Implementing the singleton pattern when you are using a single class is trivial using C#. The following chunk of code will accomplish that in a thread-safe manner.

class MySingleton
{
    private static MySingleton instance = new MySingleton();
    public static MySingleton Instance { get { return instance; } }
}

What happens though when you want to use singletons with inheritance (ie: each subclass needs to be a singleton as well)?

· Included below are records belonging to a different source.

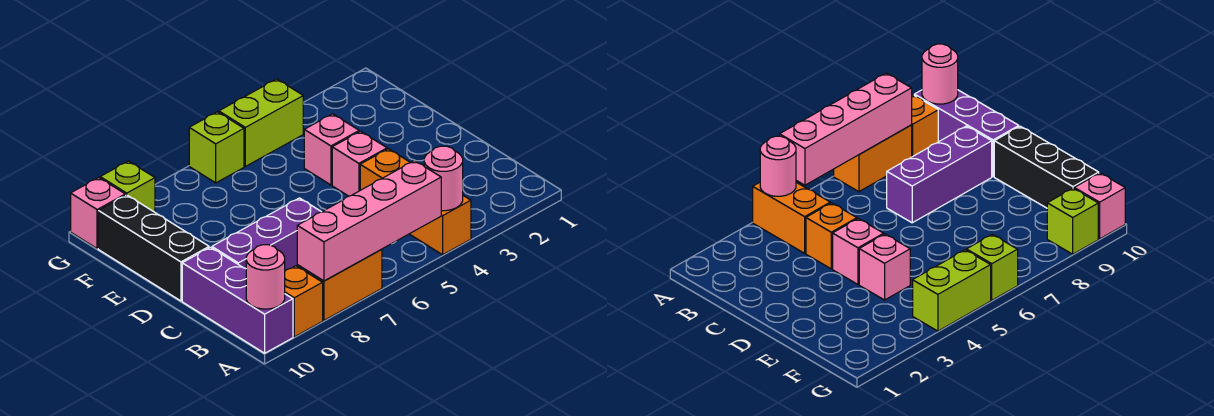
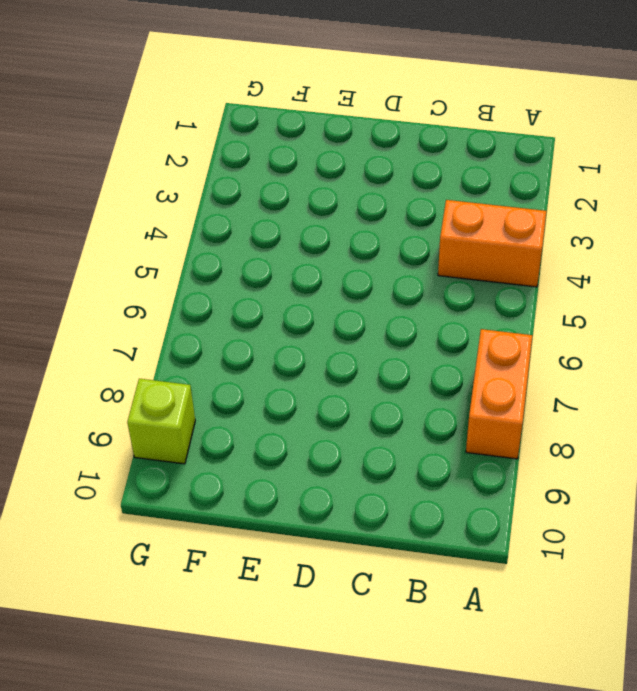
none -> orange brick A9 level 1
none -> purple brick A10:C10 level 1
none -> orange brick C4 level 1

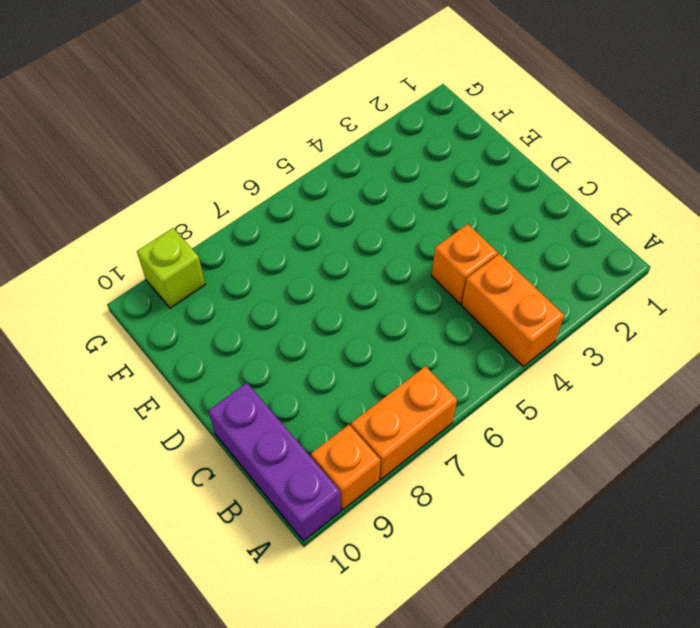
none -> purple brick C7:C9 level 1
none -> pink brick D4 level 1
none -> black brick D10:F10 level 1

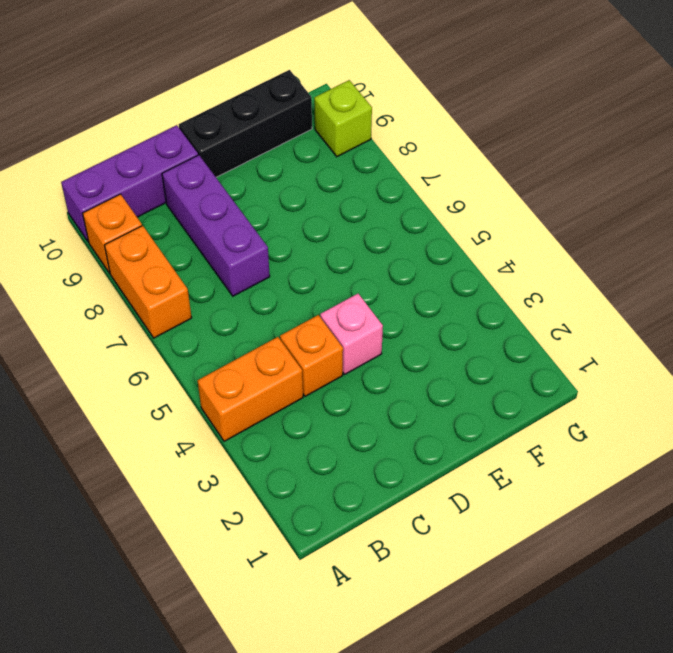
none -> pink brick E4 level 1
none -> lime brick G4:G5 level 1
none -> lime brick G6 level 1

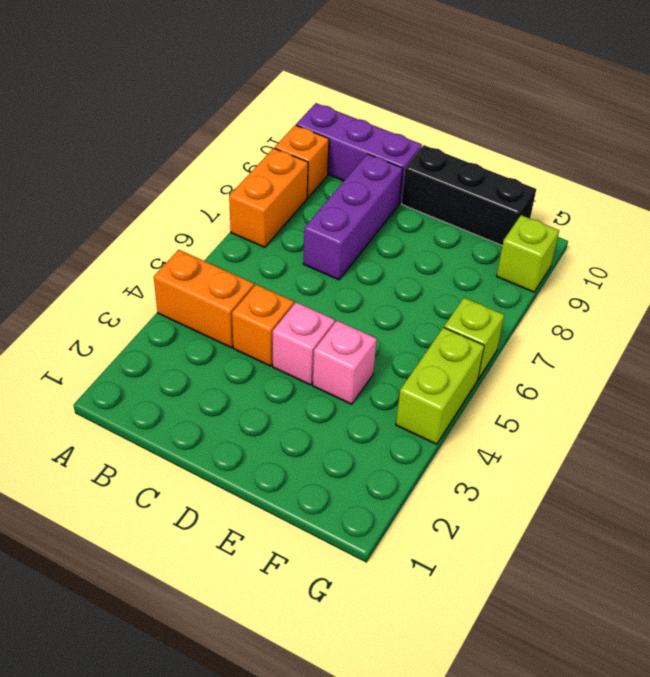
none -> pink brick G10 level 1
none -> pink round brick A4 level 2
none -> pink brick A5:A8 level 2

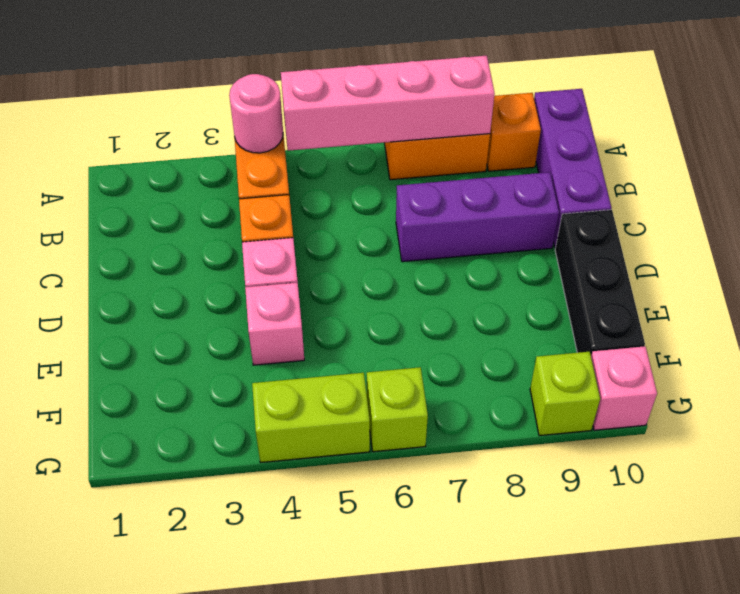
none -> pink round brick A10 level 2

This was the best I could come up with.

using System;
using System.Reflection;

abstract class MySingleton
{
  private static MySingleton instance = null;
  private static readonly object padlock = new object();

  public static MySingleton GetInstance()
  {
    lock (padlock)
    {
        if (instance == null)
            SetInstance(typeof(ChildSingleton));

        return instance;
    }
  }

  public static void SetInstance(MySingleton instance)
  {
    lock (padlock)
    {
        MySingleton.instance = instance;
    }
  }

  public static void SetInstance(Type type)
  {
    if (type.IsSubclassOf(typeof(MySingleton)))
    {
        MethodInfo register = type.GetMethod("Register", BindingFlags.Public | BindingFlags.Static);
        if (register == null)
            throw new InvalidOperationException("Instance must have a static Register method.");

        register.Invoke(null, null);
    }
  }

  public virtual string Info { get { return this.GetType().FullName; } }
}

class ChildSingleton : MySingleton
{
  private static ChildSingleton instance = new ChildSingleton();

  private ChildSingleton()
  {
  }

  public static void Register()
  {
    MySingleton.SetInstance(instance);
  }
}

class OtherSingleton : MySingleton
{
  private static OtherSingleton instance = new OtherSingleton();
  private OtherSingleton()
  {
  }

  public static void Register()
  {
    MySingleton.SetInstance(instance);
  }
}

class EntryPoint
{
  public static void Main(string[] args)
  {
    MySingleton singleton = MySingleton.GetInstance();
    Console.WriteLine(singleton.Info);

    MySingleton.SetInstance(typeof(OtherSingleton));
    singleton = MySingleton.GetInstance();
    Console.WriteLine(singleton.Info);
  }
}

I'm using this pattern for a project that I have going where resource items can be stored in either a database or on the filesystem. While developing, I would prefer to not have to go through the hoops of updating the database everytime I make a small change to a resource item.

So, while developing, I would use the SetInstance method to initialize the singleton instance to a Type that can read from the file system. Once Im done, I change it back to initialize the singleton instance that can read from the database.

The only thing that kind of bugs me about this is the dependency of the Register method on the derived singletons, but I dont see any other way to do this. Is there a better way? I'd be glad to hear peoples thoughts on this.